See Ruling on Motion to Transfer Venue or Dismiss,
dated May 10, 2019, ECF No. 102, at 1–14.
On June
7, 2019, the parties jointly moved for a telephonic discovery
conference. Joint Mot. The parties sought the Court’s
aid in resolving “the Receiver’s prospective
motion to compel testimony (and the production of related
documents) over Defendants’ objection based on (i) the
crime-fraud exception to the attorney-client privilege; and
(ii) the alleged overbreadth of certain other attorney-client
privilege assertions made by Sarroff and Larry Smith (Sarroff
Management’s Managing Member) at their
depositions.” Id. at 1. The parties argue that
there are two issues to resolve: “(1) The application
of the crime-fraud exception to certain communications
between Sarroff, Smith and Defendant’s counsel in late
2014 and late 2015;” and “(2) The application of
the attorney-client privilege to certain matters concerning
Sarroff’s and Smith’s knowledge and state of
mind.” Id. at 3.
On June
13, 2019, the Court granted the parties’ motion,
ordering them to submit short briefs by June 14, 2019,
outlining their respective positions on the discovery
dispute. Order, dated Jun. 13, 2019. The Court scheduled a
telephonic discovery conference for June 18, 2019.
Id.
On June
14, 2019, the Receiver filed his brief. See
Plaintiff’s Statement of Position Regarding the
Application of the Crime-Fraud Exception to the
Attorney-Client Privilege and Scope of the Attorney-Client
Privilege, dated Jun. 14, 2019 (“Pl.’s
Br.”), ECF No. 118.
On June
15, 2019, Defendants filed their brief. Defendants’
Statement Regarding the Application of the Crime-Fraud
Exception to the Attorney-Client Privilege, dated Jun. 15,
2019 (“Defs.’ Br.”), ECF No. 129.
On June
17, 2019, the Court continued the discovery conference
sua sponte to June 27, 2019. Notice of E-Filed
Calendar, dated Jun. 17, 2019, ECF No. 123.
On June
25, 2019, the parties jointly moved to continue the discovery
conference. Joint Motion, dated Jun. 25, 2019, ECF No. 126.
On June
26, 2019, the Court granted that motion and continued the
discovery conference to July 11, 2019. Order, dated Jun. 26,
2019, ECF No. 127; Notice of E-Filed Calendar, dated Jun. 26,
2019, ECF No. 128.
On July
11, 2019, the Court held a telephonic discovery conference
with the parties. Minute Entry, dated Jul. 11, 2019, ECF No.

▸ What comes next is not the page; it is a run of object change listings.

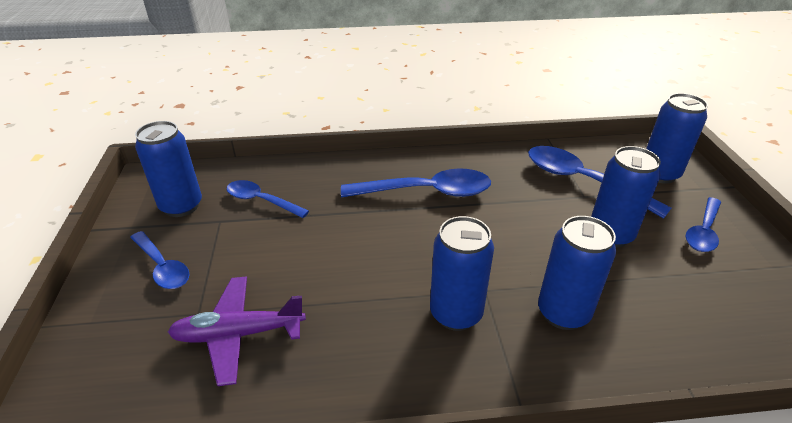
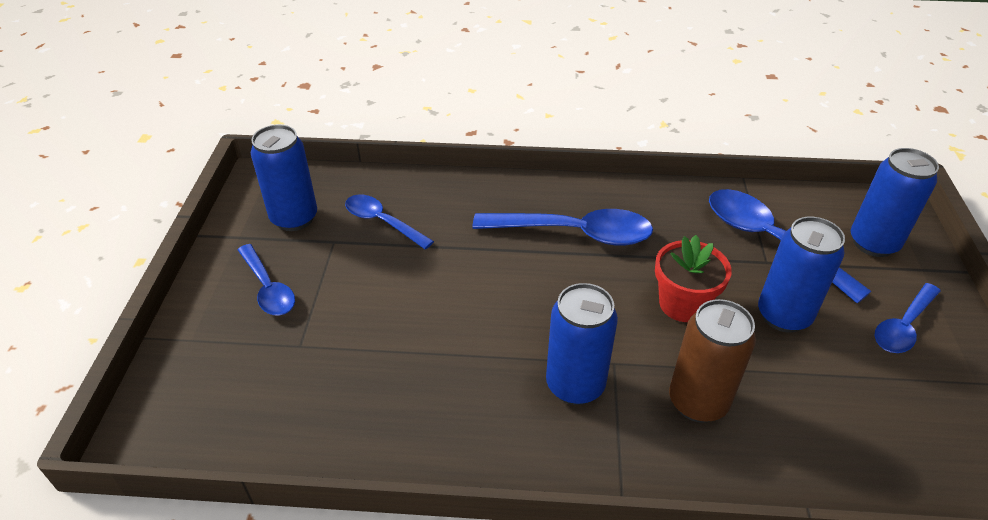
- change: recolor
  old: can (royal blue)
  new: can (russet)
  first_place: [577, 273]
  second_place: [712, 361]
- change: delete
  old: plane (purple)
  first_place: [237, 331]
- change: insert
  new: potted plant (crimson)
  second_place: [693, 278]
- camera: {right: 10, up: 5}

130. The Court reserved its rulings as to the discovery
dispute. Id.
II.
STANDARD OF REVIEW
Under
the Federal Rules of Civil Procedure, “[p]arties may
obtain discovery regarding any nonprivileged matter that is
relevant to any party’s claim or defense and
proportional to the needs of the case, considering the
importance of the issues at stake in the action . . . the
importance of discovery in resolving the issues, and whether
the burden or expense of the proposed discovery outweighs its
likely benefit.” Fed. R. Civ. P. 26(b)(1).
But
“district courts have the inherent authority to manage
their dockets and courtrooms with a view toward the efficient
and expedient resolution of cases.” Dietz v.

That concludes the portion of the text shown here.